Może Justyna Steczkowska nie jest klasyczną pięknością, jednakże jej figura może stanowić źródło zazdrości. Najważniejsze, że sama piosenkarka zna swoje atuty doskonale i potrafi to wykorzystać. Wie, że posiadając takie nogi (uznawane za jednych z najpiękniejszych w Polsce) zawsze będzie wyglądać świetnie – wystarczy je tylko wyeksponować. Stąd też wizerunek gwiazdy jest niezwykle kobiecy. Piosenkarka lubi dopasowane sukienki, obcisłe spódnice i wąskie spodnie, a także krótkie szorty wzorowane na styl nastolatki. Krój niemal zawsze podkreśla linię biust – talia – biodra. Lubi też głębokie dekolty, szczególnie w kreacjach długich, które znakomicie opinają się na ciele. Do ulubionych projektantów artystki bez wątpienia należą: Dorota Szumińska i Maciej Zień. Sceniczne kreacje gwiazdy są zazwyczaj bardziej odważne, połyskujące i często ograniczone do minimum dobrego smaku. Zawsze jednak gustowne i pozbawione wulgarności. Nigdy nie występuje nadmiar dodatków, bowiem artystka decydując się na biżuterię wybiera zazwyczaj jedynie długie kolczyki albo oryginalny pierścionek. Sama gwiazda twierdzi, że „ubranie służy jej do tego, żeby dobrze się w nim czuć i kobieco wyglądać. Lubi piękne, kobiece stroje, starannie wykończone, z dobrych tkanin, które podkreślają indywidualność”. I można śmiało powiedzieć, że Justyna Steczkowska należy do niewielkiego grona dobrze ubranych polskich gwiazd.
Niebanalnym i jednym z najbardziej charakterystycznych elementem stroju Justyny Steczkowskiej są buty. Zazwyczaj bardzo lekkie, delikatne i wyłącznie na wysokim obcasie.
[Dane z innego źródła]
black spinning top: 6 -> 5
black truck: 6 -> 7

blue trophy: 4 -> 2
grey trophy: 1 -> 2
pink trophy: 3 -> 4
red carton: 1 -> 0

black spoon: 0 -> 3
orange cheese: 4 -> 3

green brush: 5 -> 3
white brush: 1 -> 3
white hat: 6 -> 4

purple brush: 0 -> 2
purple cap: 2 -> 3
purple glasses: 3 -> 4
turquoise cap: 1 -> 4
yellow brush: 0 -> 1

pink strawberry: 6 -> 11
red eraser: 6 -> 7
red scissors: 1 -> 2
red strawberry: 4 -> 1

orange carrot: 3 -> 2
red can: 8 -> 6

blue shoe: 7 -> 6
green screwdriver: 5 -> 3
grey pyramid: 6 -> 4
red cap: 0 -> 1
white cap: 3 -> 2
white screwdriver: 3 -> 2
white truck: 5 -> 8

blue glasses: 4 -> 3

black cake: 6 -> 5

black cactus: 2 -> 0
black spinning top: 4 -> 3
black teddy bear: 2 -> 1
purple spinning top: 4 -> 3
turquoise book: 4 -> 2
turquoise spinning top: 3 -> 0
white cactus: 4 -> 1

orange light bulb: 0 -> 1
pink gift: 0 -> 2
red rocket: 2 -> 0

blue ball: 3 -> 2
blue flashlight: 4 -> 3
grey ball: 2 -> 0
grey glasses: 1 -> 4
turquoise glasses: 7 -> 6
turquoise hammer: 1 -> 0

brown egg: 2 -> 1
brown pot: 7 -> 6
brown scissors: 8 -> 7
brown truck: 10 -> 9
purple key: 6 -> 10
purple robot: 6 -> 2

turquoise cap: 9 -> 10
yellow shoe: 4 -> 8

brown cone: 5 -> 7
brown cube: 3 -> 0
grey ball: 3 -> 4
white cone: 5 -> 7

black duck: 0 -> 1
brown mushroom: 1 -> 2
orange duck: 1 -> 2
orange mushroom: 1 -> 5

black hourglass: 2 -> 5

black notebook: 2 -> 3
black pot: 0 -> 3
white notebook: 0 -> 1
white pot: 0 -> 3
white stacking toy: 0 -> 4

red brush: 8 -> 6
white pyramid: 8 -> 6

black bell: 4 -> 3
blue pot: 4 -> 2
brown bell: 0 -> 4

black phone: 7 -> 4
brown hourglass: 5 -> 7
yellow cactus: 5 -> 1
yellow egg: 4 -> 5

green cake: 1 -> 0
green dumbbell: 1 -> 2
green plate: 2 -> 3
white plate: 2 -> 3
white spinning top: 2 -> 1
Ideałem są kilkunastocentymetrowe szpilki. Gwiazda, bez względu na okoliczności – koncerty, spacery z bliskimi, wywiady, spotkania ze znajomymi, do spodni czy sukienek najczęściej ubiera sandałki na szpilce lub bardzo kobiece kozaczki. Swoje buty, naprawdę pod każdym względem niesamowicie piękne, kupuje w Nowym Jorku albo w warszawskiej Artystycznej Pracowni Obuwia – kultowym zakładzie szewskim. Sama będąc miłośniczką butów na obcasach patrzę z podziwem na te cudeńka, zachwycam się ich kształtami i finezją wykonania. Ten element stroju budzi mój największy zachwyt i zarazem zazdrość. Nic nie wywołuje we mnie tyle emocji, co piękne, zgrabne, cudownie wykonane szpileczki, piękne wdzięku, czaru i uroku. Chciałabym posiadać większość z nich, bowiem moja mania, ma znamiona gargantuicznego szaleństwa. Buty gwiazdy to prawdziwe arcydzieła, a zarazem znak rozpoznawczy jej wizerunku.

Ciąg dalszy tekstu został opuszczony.